Jesus says, “Blessed are you… when others… persecute you.” What does that mean? Jesus speaks of when others “systematically organize a program to oppress and harass” you. They intend to make your life difficult—make your life a struggle in a deliberate, organized way.

Jesus says, “Blessed are you… when others… utter all kinds of evil against you falsely.” What does that mean? Jesus describes those who make up lies to destroy someone else’s life and reputation, when they discredit the motives and attitudes of another.

So, really within this beatitude there is a blessing directed at three different situations. And there is one thing that ties them all together… The life of a Christian is often difficult “on [Jesus’] account.” Contrary to the prosperity heresy, which teaches that the Christian life will be all roses for those who believe, the reality is that the life of a Christian can be a life of trouble because of Jesus, because of His Word, because of His Gospel Good News. So, Jesus is not speaking of any time someone mocks you, hurts you, or lies about you. He’s speaking of those times it relates to your trust in Him for your forgiveness, life, and salvation. When you were baptized into Christ Jesus, a target was placed on your back, and the devil is aiming all his arrows at it.

The first of these, “Blessed are you when others revile you,” we definitely see and experience today, as the Church has her whole existence. There are plenty of people who speak disparagingly of Saints. They mince no words in describing their hate for Jesus, their hate for His Saints, their hate for the Good News in the Christian message. You may be called a crazy Christian, a Jesus freak, a Bible thumper, or something else—all because of the hope that is yours in Christ Jesus. A world that loves the darkness rather than the Light, that rejects the Light will insult and speak out against those who have come to the light.

Consider how others reviled, mocked, and insulted Jesus upon the cross—the criminals crucified with Him, the soldiers, the religious leaders—so many got in on the act with taunts, jeers, and blasphemies all because they hated this man even though He only ever did good. Well, our Lord says in the Gospel of Matthew that a disciple is not above his or her teacher, and so Saints should expect to receive the same for sharing their faith in Christ through Word and deed.

The second of these, “Blessed are you when others persecute you,” is not experienced on a large scale in the United States, as it is in others nations where one can be put to death for faith in Christ. Please pray for these Saints to remain firm in the faith unto death. And yet, persecution is still experienced in smaller scales and in pockets of the country.
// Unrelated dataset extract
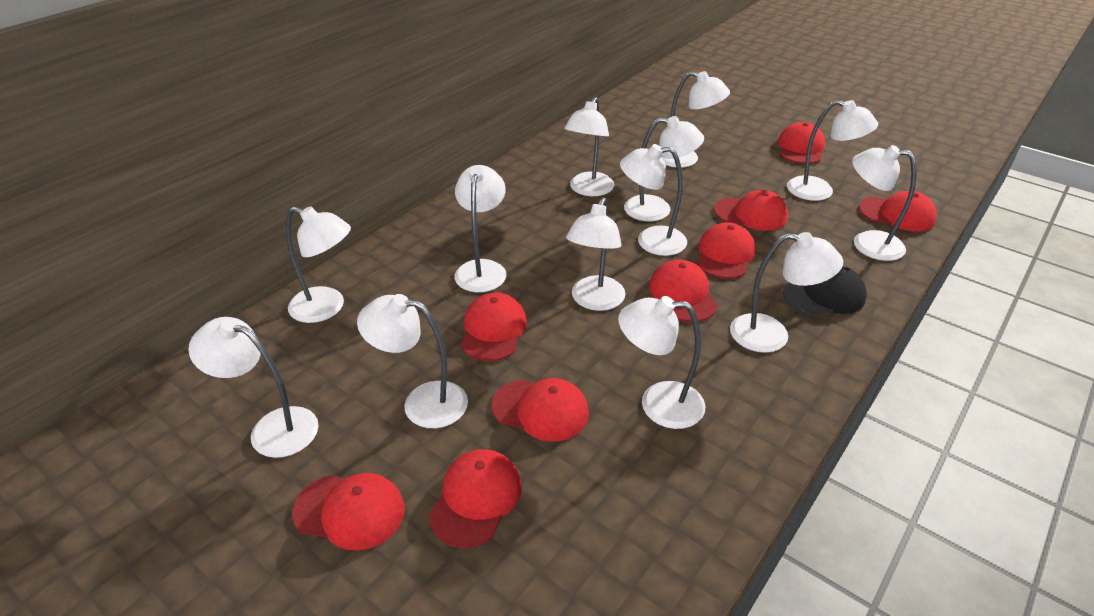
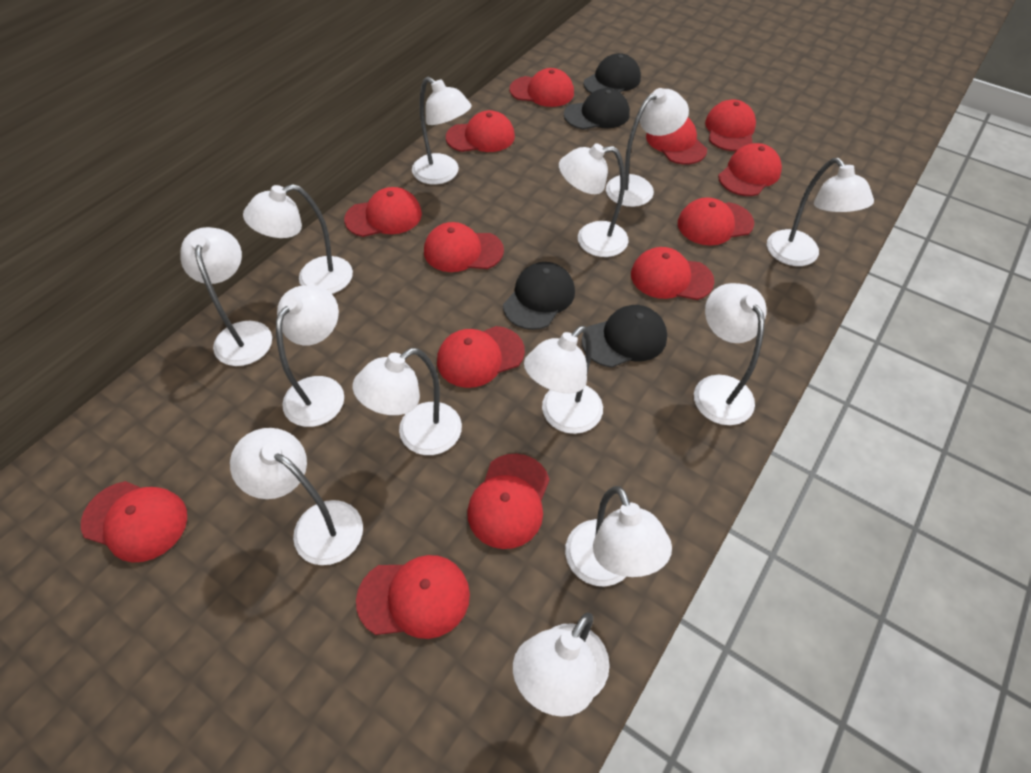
black cap: 1 -> 4
red cap: 9 -> 13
The goal of persecutors in America isn’t to harm you physically but to harm you financially and emotionally.

We know this from the story of Jack Phillips, the baker in Colorado who refused to design a custom cake for a gay wedding ten years ago, because he could not in good conscience participate in a gay wedding by creating a specific cake for the occasion. The Colorado Civil Rights Commission declared that he had violated the law. After years of fighting the harassment, Phillips won his day in the Supreme Court, and then that’s when a transgender person walked into his bakery wanting a custom cake celebrating gender transitioning. Guess what? Phillips refused and he’s back fighting his way through the court system. Again, you can’t tell me this isn’t persecution as a government entity tries to destroy this man’s life for holding to his Christian beliefs. Other Christian florists and photographers haven’t fared as well in their own court battles.

We also see milder persecution, say in the corporate world, which is more than willing to fire people for their Christian beliefs. Likewise, from the real efforts of people who are working to have the tax status of churches changed. Churches are non-profits, and—just as other non-profit organizations—our Church doesn’t pay taxes on the donations we receive. Others want to single churches out and make them pay taxes, with the hopes that such a move will bankrupt and close many churches. You can’t tell me this systematic harassment isn’t persecution.

The third of these, “Blessed are you when others utter all kinds of evil against you falsely,” we also see and experience today. I have had evil lies spoken against me by people—it does tend to go with the territory of being a pastor, so we just let it go. It might be a little more difficult and a bit more jarring when it happens to you. Just this week, I heard a story of someone in our church who was spoken of falsely by a random stranger who was eaves dropping on a conversation with someone else. Was it a super serious lie? No, the man just assigned wrong motives about doing good for others. A “you Christians only help people because it makes you feel good” type thing, but it was still a falsehood. For we give as Christ has given to us.

It's not fun to undergo any experiences when someone is making life difficult because you believe and seek to live out the salvation that you have in Jesus. I can only pray I would remain firm in the faith should someone hold a gun to my head, demanding that I renounce Christ or worship some idol. I also pray that I remain calm, cool, and collected when others make fun of or say nasty things about me or about Christ Jesus. I pray the same for you.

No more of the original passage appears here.